At the same time, Dominion, Richmond, Va., said it plans to expand natural gas gathering, processing, and transportation for Marcellus shale and Appalachian production.

Dominion will install gathering, processing, and transportation for growing production of high-btu gas in the Marcellus shale areas of Marshall and Wetzel counties, W.Va., and surrounding counties in West Virginia, Pennsylvania, and Ohio.

In cooperation with Exterran Holdings Inc., Houston, Dominion will deliver residue gas from two plants Exterran will build and operate in Ohio and West Virginia.

Dominion's Marcellus 404 Project will provide firm and interruptible transportation, as well as gathering and processing, for as much as 300 MMcfd and fractionation capacity for 32,000 b/d of NGLs. The processing and fractionation will be in north-central West Virginia.

Residue gas will be delivered into Dominion Transmission's pipeline system or into one of several other gas outlets near Clarington, Ohio. As part of the project, Dominion will convert TL-404, an existing transmission pipeline in Ohio and West Virginia, into wet-gas service.

Plans call for the project to be phased in, providing 45 MMcfd initially and ultimately expanded to 300 MMcfd.

Exterran will install two gas processing plants: an 8-MMcfd plant in Carlisle, Ohio, and a 10-MMcfd plant in Schultz, W.Va. The company will own and operate the two plants under a 12-year agreement with Dominion.
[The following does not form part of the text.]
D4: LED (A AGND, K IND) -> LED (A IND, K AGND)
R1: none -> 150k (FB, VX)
Commercial operation at the Carlisle plant is set for January 2011; at the Schultz plant for May 2011.

The Carlisle plant, according to the joint announcement, will allow more local gas to be processed and delivered into Dominion's East Ohio local gas distribution system.
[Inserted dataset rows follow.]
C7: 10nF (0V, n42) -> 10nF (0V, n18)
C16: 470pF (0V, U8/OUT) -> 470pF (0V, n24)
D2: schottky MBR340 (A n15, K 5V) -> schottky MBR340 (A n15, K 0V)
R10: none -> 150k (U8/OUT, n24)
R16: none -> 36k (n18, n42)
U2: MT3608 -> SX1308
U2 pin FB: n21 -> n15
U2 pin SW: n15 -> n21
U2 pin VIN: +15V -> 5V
The Schultz plant will allow more local gas to be produced into Dominion's gathering system in West Virginia, processed there, and delivered to markets through Dominion Transmission's interstate pipeline system.

Late last year, Range Resources Corp. completed the third phase of its natural gas processing infrastructure expansion in the Marcellus shale, bringing total capacity in the region to about 180 MMcfd.

This phase of the expansion included 120 MMcfd more cryogenic gas processing capacity, 20 miles of additional gathering and residue-gas pipelines, and 21,000 hp of additional compression, the company said.

Range said it was developing additional high-btu gas expansion to raise its total gas infrastructure capacity to 185 MMcfd by third-quarter 2010 and to more than 300 MMcfd the middle of next year.

Before this third expansion, processing capacity for high-btu gas was about 155 MMcfd, said the company, while gathering capacity for dry gas that does not require processing was about 25 MMcfd.